* **ABOUT THIS TASK**
Which lines have the string "text"? Copy all of them from the entries below.

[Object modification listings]
################
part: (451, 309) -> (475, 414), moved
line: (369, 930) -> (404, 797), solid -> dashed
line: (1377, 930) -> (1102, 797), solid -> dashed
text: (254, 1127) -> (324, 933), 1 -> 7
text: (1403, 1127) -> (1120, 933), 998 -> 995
################
* **EXERCISE OUTPUT**
text: (254, 1127) -> (324, 933), 1 -> 7
text: (1403, 1127) -> (1120, 933), 998 -> 995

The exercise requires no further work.